Treatment of acute myocardial infarction with streptokinase does not appear to modulate circulating neutrophil function.

The administration of thrombolytic therapy is the most common method of achieving patency of the occluded coronary artery in patients with acute myocardial infarction (AMI). However, thrombolytic agents and the byproducts of fibrinolysis have the potential to affect neutrophil activation and thus function, thereby augmenting myocardial damage further. This study assessed the effect of streptokinase administration on the function of circulating neutrophils in patients with AMI. For this neutrophil adherence to human umbilical vein endothelial cells, homotypic neutrophil aggregation, and CD11b and L-selectin expression on the neutrophil membrane prior to and 1 h and 6 h after thrombolytic therapy was monitored.

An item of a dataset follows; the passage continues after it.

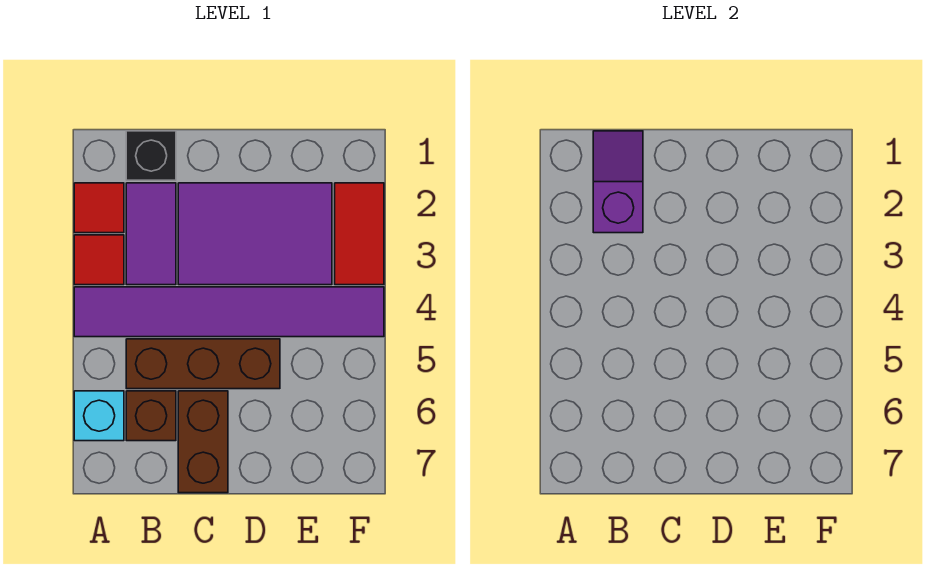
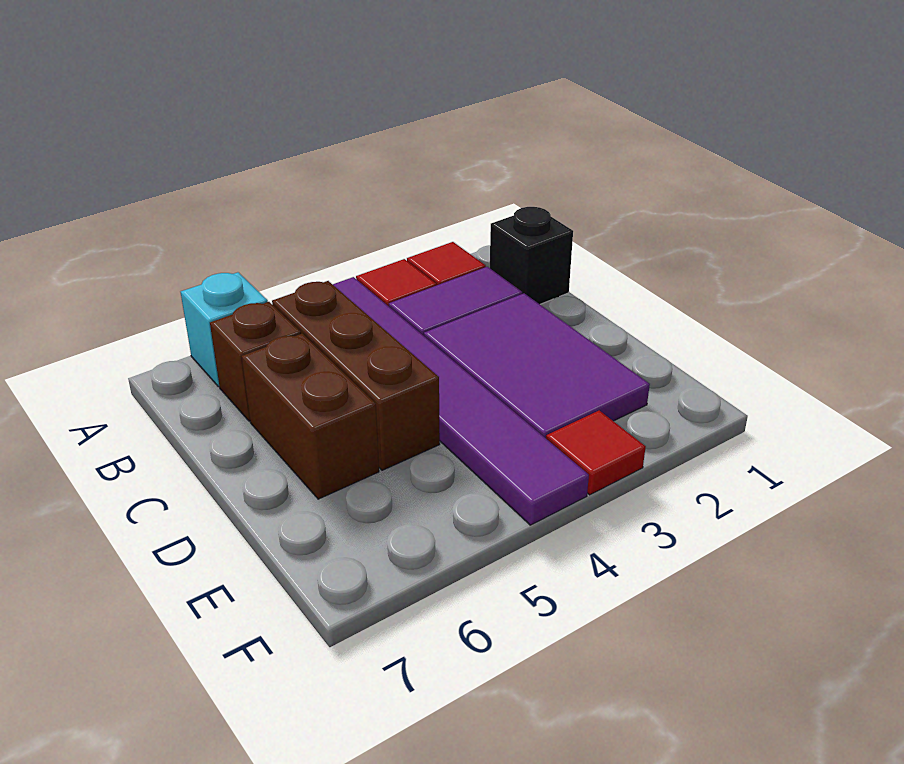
purple slope B1:B2 level 2 top 2 -> none
brown brick C6:C7 level 1 -> brown brick C6:D6 level 1
red tile F2:F3 level 1 -> red tile F3 level 1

The study population included patients with AMI who received aspirin and streptokinase, and healthy laboratory workers who received aspirin only; all subjects acted as their own controls. Circulating fibrin degradation products and white cells were markedly raised following administration of streptokinase. No significant differences in neutrophil adherence to endothelium, homotypic neutrophil interactions, and CD11b or L-selectin expression were demonstrated between neutrophils, either pre- or post-thrombolytic therapy in the infarct group, or between neutrophils from the infarct group and from the control group. It was concluded that streptokinase produces an abrupt neutrophil leukocytosis together with a marked increase in circulating levels of fibrin degradation products. The assay systems used were unable to show significant sequential changes in circulating neutrophil adhesion and L-selectin or CD11b expression in patients with AMI following thrombolytic therapy or when these patients were compared with controls.